Facebook causing psychological stress, activating asthma attacks


The psychological stress that people may feel when using Facebook and other social media could worsen asthma symptoms, Italian doctors say.

This week's issue of the medical journal The Lancet describes the case of an 18-year-old man who was depressed after his girlfriend broke up with him. The man appeared to have various asthma attacks brought on by logging into Facebook for updates about her.

Psychological stress is known to cause asthma attacks, Dr. Gennaro D'Amato of the High Speciality Hospital in Naples and colleagues said.

In this case, the girl had erased him from her list of Facebook friends and "friended" many new young men. The patient used a new nickname to become her friend again, but the sight of her picture seemed to induce difficult breathing in him, the doctors said.

"The temporal relation with onset of symptoms suggests that [the] Facebook log-in was the trigger of asthma exacerbations, in which hyperventilation might play a key role," the doctors wrote.

Doctors advised the man's mother to ask him to measure his breathing before and after he was on Facebook. The authors found more than a 20 per cent difference.

The man consulted with a psychiatrist and decided to stop using Facebook. The asthma attacks stopped.

Before the breakup, the patient took a steroid twice a day as well as the oral drug montelukast for his asthma symptoms, except in the summer when exposure to dust-mite triggers is lower in Italy.
Asthma control key

This case indicates that Facebook, and social networks in general, could be a new source of psychological stress, representing a triggering factor for exacerbations in depressed asthmatic individuals," the doctors said.

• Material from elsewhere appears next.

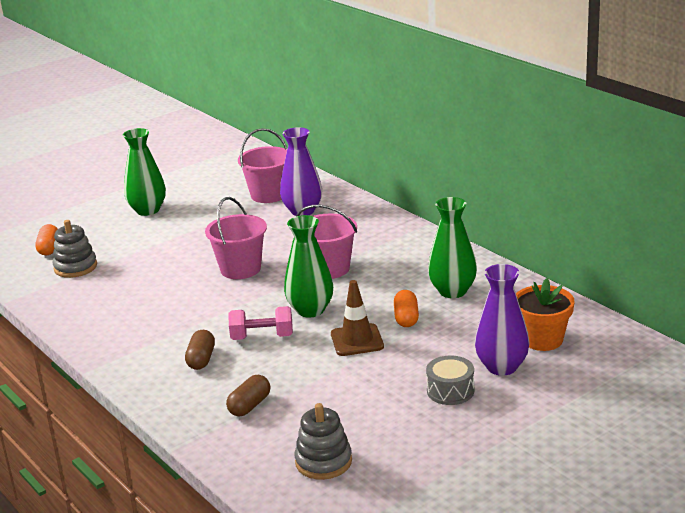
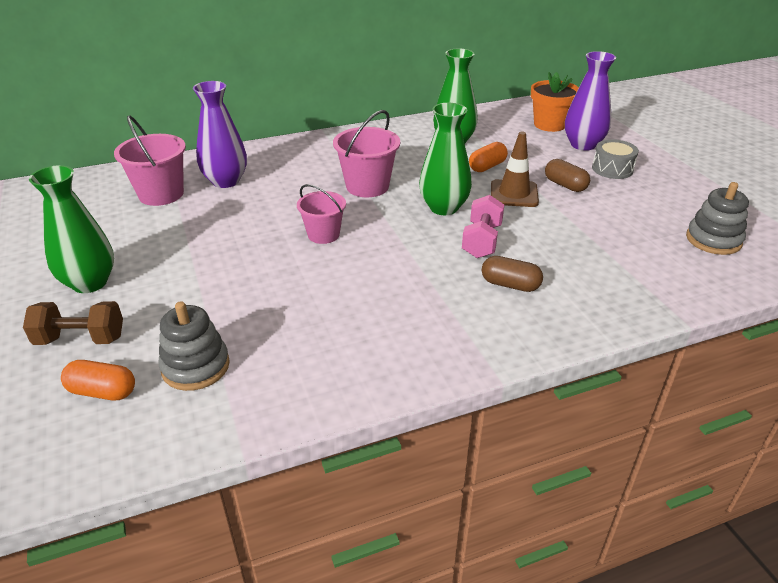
camera: 75 degrees left, 10 degrees up
(92, 227) = (81, 339): none -> brown dumbbell
(240, 269) = (323, 234): pink bucket -> pink bucket, size x0.66
(249, 406) = (613, 266): brown capsule -> brown capsule (565, 185)
(406, 318) = (487, 167): orange capsule -> orange capsule turned 60 degrees counterclockwise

They suggested their colleagues consider this type of trigger when assessing exacerbations of asthma.

But the man's breathing problems could have been hyperventilation, rather than an asthma attack, said Toronto-based Dr. Mark Greenwald, who chairs the medical and science committee of the Asthma Society of Canada.

The man's symptoms worsened before the authors saw him, which means his symptoms weren't as well controlled as possible.

"The long-term control of asthma was the key issue here, not necessarily the specifics of the trigger," Greenwald told The Canadian Press.

"To propose that the specific Facebook trigger is something that should be put among your list of things to look for, no I don't think they have a good case here to make that statement — rather than we do know somebody who's already out of control and they have additional stresses and they start hyperventilating," Greenwald said.

"This could happen with basically anything."